“If we are not careful, AI will perpetuate the bias in this world. Computers learn how to be racist, sexist, and prejudiced in a similar way that a child does. The computers learn from their creator-us.”
-Aylin Caliskan, computer scientist
The COVID-19 pandemic and the protests for racial equality rage on unrelentingly as dual forces that are forcing change. There is an underlying irony in that even in the pandemic that can be indiscriminately lethal for any human on this planet, there is a very obvious and disheartening racial disparity in morbidity and mortality with Blacks and Latinos disproportionately affected.
While there is a myriad of ways that artificial intelligence can automate or perpetuate historical discrimination in healthcare, perhaps there is also a way for artificial intelligence to neutralize this injustice. Although the ethics of algorithms is in its infancy, there is some existing work in the form of the IEEE P7003 Standard for Algorithmic Bias Considerations that is presently under development as part of the IEEE Global Initiative on Ethics of Autonomous and Intelligent Systems. This effort is aimed at methodologies to eliminate issues of negative bias in the creation of algorithms so that characteristics such as race, gender, sexuality, etc are protected.
The possible solution(s) lies principally in the three functional elements of machine and deep learning: input of data, the algorithm itself, and the resultant output. If artificial intelligence can learn autonomously from the input of human-derived data, it may be very difficult (if not impossible) to implement some sort of data audit to minimize bias since big data increasingly relies on artificial agents (the so called “paradox of artificial agency”). Other issues with data input also include unbalanced populations and sample size disparities. Another possible solution to mitigate bias is to have total transparency of the algorithms so that these algorithms can be monitored closely for any propensity for bias; this process, however, is exceedingly difficult and tedious to accomplish due to the explainability challenge of the more sophisticated methodologies (like deep learning) and would depend on some degree of public algorithmic literacy. While causal reasoning can be applied to algorithms to detect bias, this is not always possible. Finally, a more feasible solution may be regulation of the output of the algorithm to assure that there is equity especially in the context of how these outputs are utilized for the decision-making process. This is the final and most critical step for the safeguarding of equity and justice that mandates human cognition with machine intelligence.

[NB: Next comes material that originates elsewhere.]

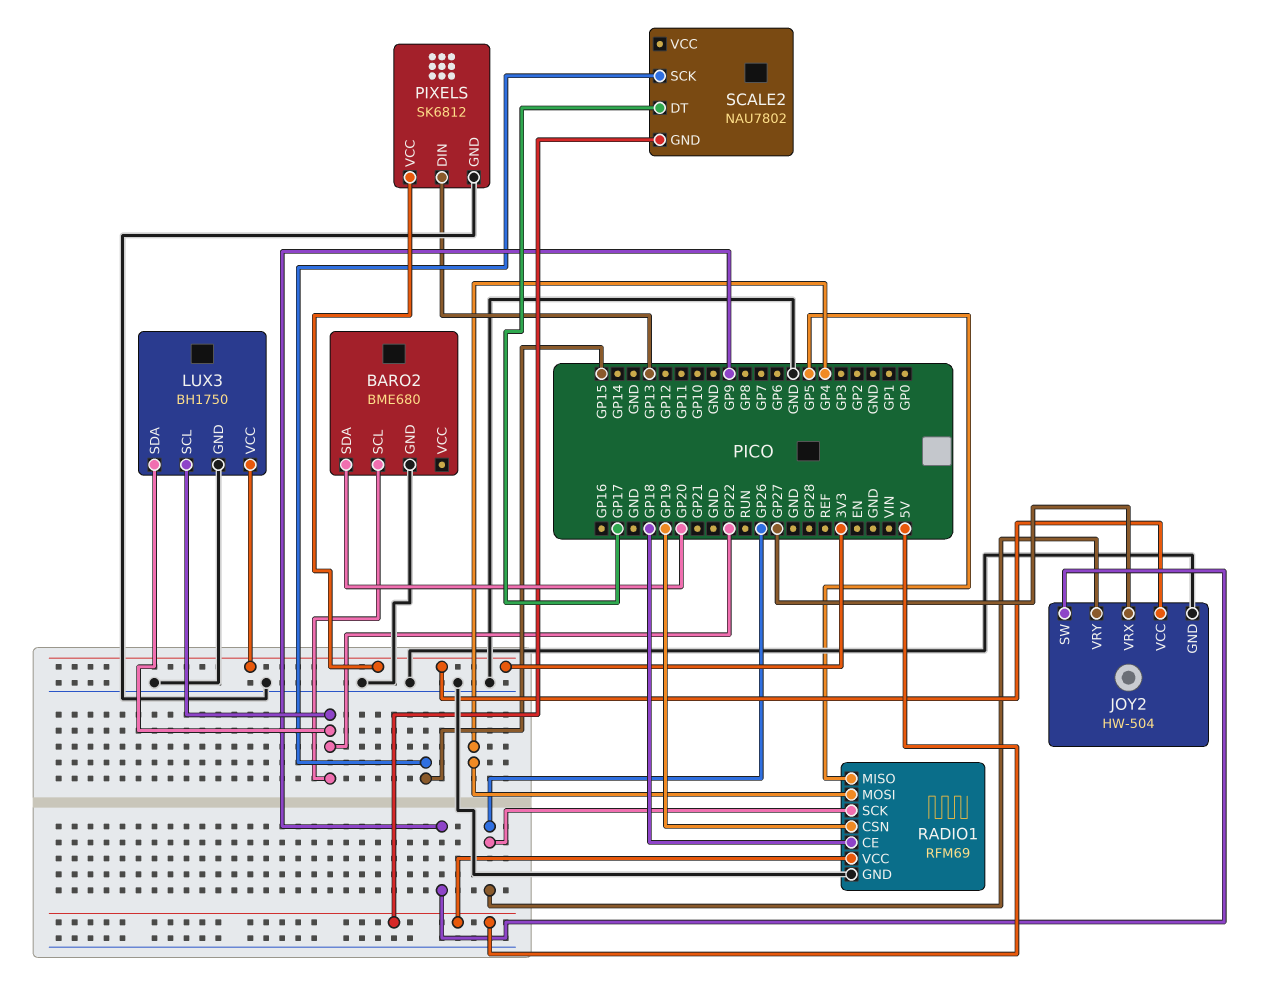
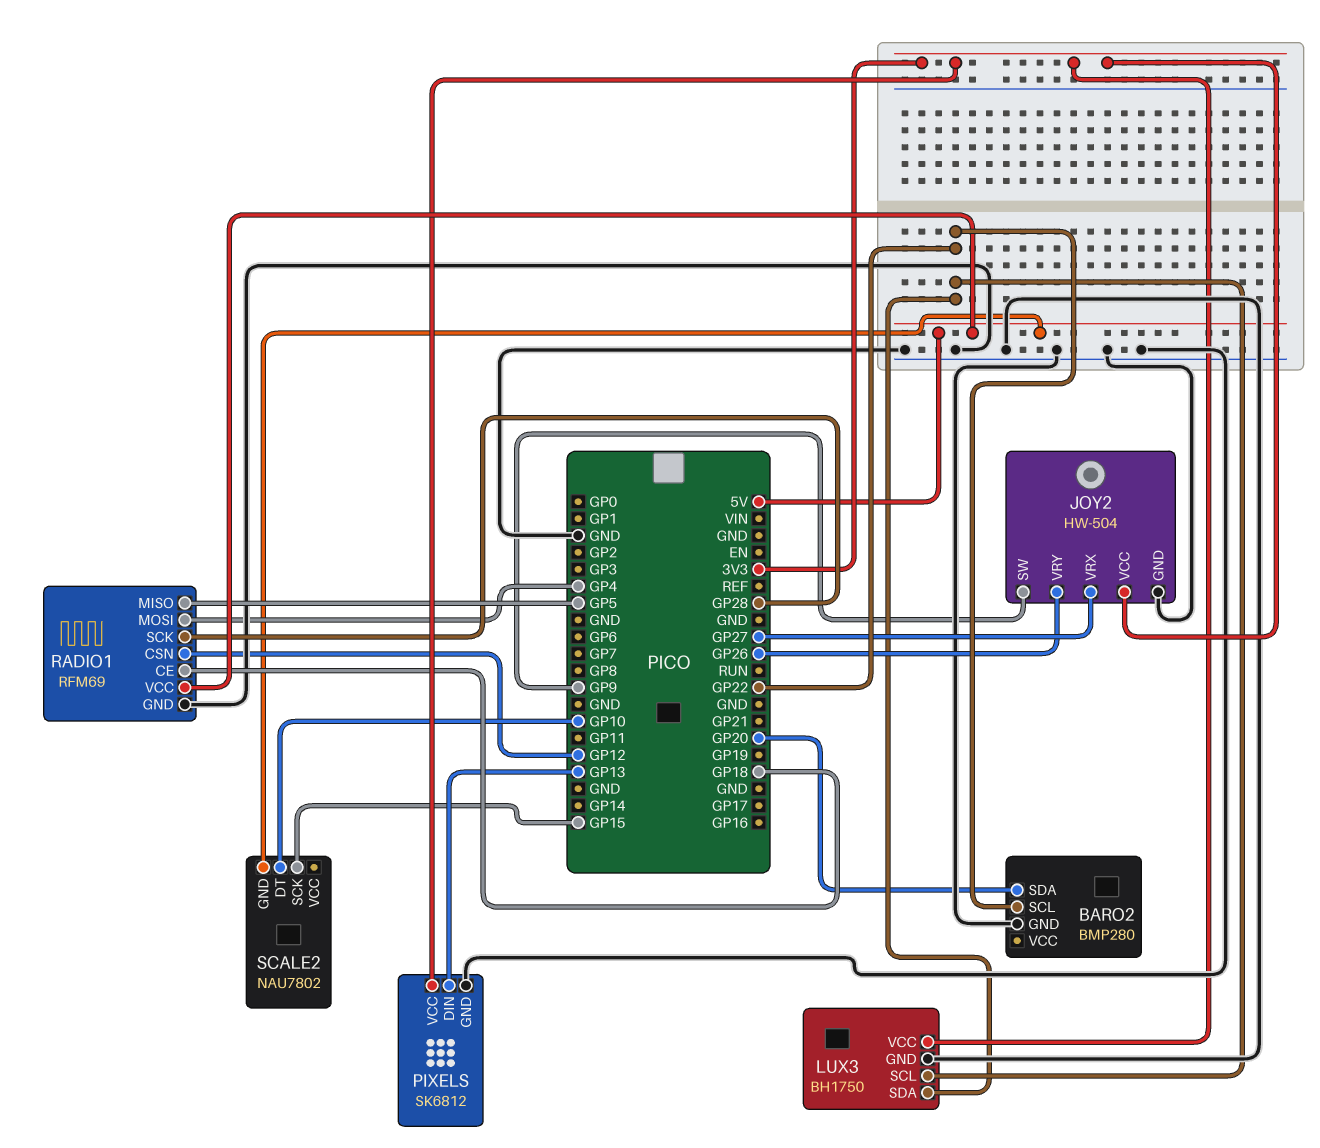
BARO2: BME680 -> BMP280
RADIO1 pin CSN: GP19 -> GP12
RADIO1 pin SCK: GP26 -> GP28
SCALE2 pin DT: GP17 -> GP10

Perhaps we need to approach this bias conundrum from the summation of all three of these elements in the future while combining machine and human intelligence as well as data science and ethics. It is also critical that we increase diversity of all involved in this promulgation of equity in artificial intelligence. As the paradigm of artificial intelligence transition from statistical deep learning to contextual cognitive architecture, it is even more vital that this anthropomorphizing of artificial agents strives to be much more fair and just than the best of their human counterparts.